Pour une description détaillée du cycle des fêtes, voir module Judaïsme II, section 4.
Le calendrier
Le calendrier juif est un calendrier luni-solaire. Un mois correspond à un cycle lunaire (environ 29,5 jours) : on a donc une alternance de mois de 29 et 30 jours. Or une année solaire a 11 jours de plus qu’une année lunaire. Pour que les fêtes aient lieu sensiblement au même moment de l’année solaire, ce qui permet de respecter le cycle des saisons, un mois intercalaire (le mois d’Adat) est ajouté aux 12 mois environ tous les trois ans (7 fois par cycle de 19 ans).
Comme le début du mois dépend du cycle lunaire, il peut y avoir des variations d’une région à l’autre. C’est pourquoi, au moment où les Juifs commençaient à se disperser dans le bassin méditerranéen, les rabbins ont décidé que ceux qui observent ces fêtes en dehors d’Eretz Israel devraient les observer durant deux jours au lieu du jour unique prescrit par la Bible, exception faite de Yom Kippour. Les habitants d’Eretz Israël fêtaient néanmoins Rosh Hashana durant deux jours aussi. Une fois le calendrier établi définitivement à l’époque talmudique, le Talmud a exigé qu’on maintienne l’usage antérieur, y compris les 2 jours de Rosh Hashana.
Dans le calendrier juif, la division du temps a trois aspects fondamentaux : un jour qui commence à la tombée de la nuit, un rythme hebdomadaire scandé par le shabbat, une année qui marque la succession des saisons et rappelle les temps forts de l’histoire sacrée du peuple juif.

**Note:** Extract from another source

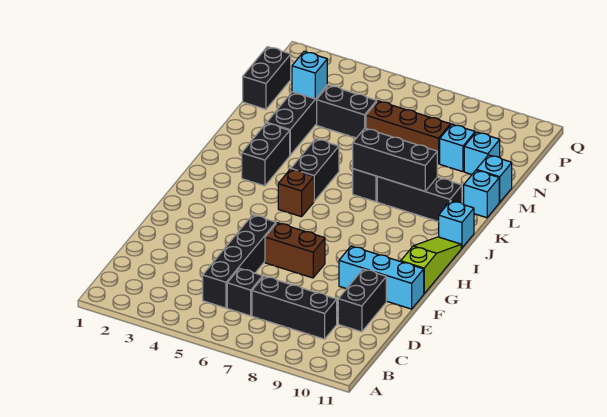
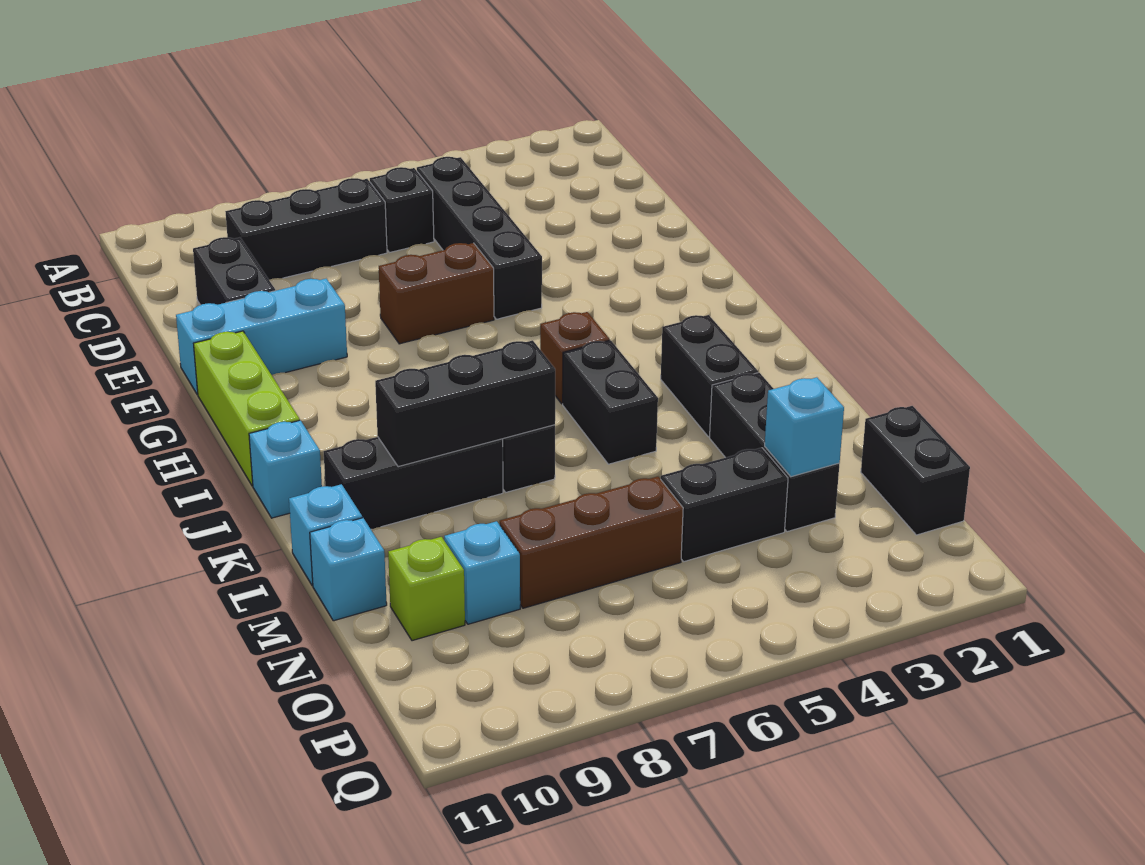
lime slope G11:I11 level 1 top G -> lime brick G11:I11 level 1
cyan brick N10 level 1 -> lime brick N10 level 1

La dimension cyclique est importante. Le jour est marqué par trois offices qui sont fonction de la position du soleil : l’office du soir (maariv) récité après la tombée de la nuit ; l’office du matin (shaharit), institué en remplacement du sacrifice quotidien autrefois offert au temple le matin ; l’office de l’après-midi (minha) en souvenir du sacrifice quotidien de l’après-midi. La semaine s’achève avec le shabbat [voir module Judaïsme II, section 4].À chaque automne, un nouveau cycle recommence. Au total, la Torah est lue en entier dans l’année. De jour en jour, de semaine en semaine, d’année en année, un Juif observant est accompagné par la Loi et la communauté.
Le cycle
Dans la Torah, les fêtes sont liées aux cycles de la lune et des saisons : elles renvoient à la double perspective du souvenir et du renouvellement. Littéralement en hébreu, on désigne par « yom tov » (bon jour) tous les jours de fête de la Torah pendant lesquels il est interdit de travailler. La Loi biblique prescrit ainsi 7 jours de fête durant lesquels tout travail est interdit (en plus de shabbat) : Rosh Hashana (Nouvel an), Yom Kippour (Jour du Grand Pardon), le 1er jour de Soukkot (fête des Cabanes ou des Tabernacles qui fête le don de la Torah et des Tables de la Loi aux Hébreux), puis Chmini Atseret (l’Assemblée du 8e jour) qui vient juste après, le 1er et le dernier jour de Pessah, Shavuot (la fête des semaines, protection accordée aux Hébreux après la libération d’Égypte). Par ailleurs, les jours intermédiaires (comme à Pessah et Soukkot) (hol ha moed) sont des demi-fêtes : le travail est autorisé, mais le Talmud recommande d’en faire des jours sacrés. Toutes ces fêtes rythment les saisons.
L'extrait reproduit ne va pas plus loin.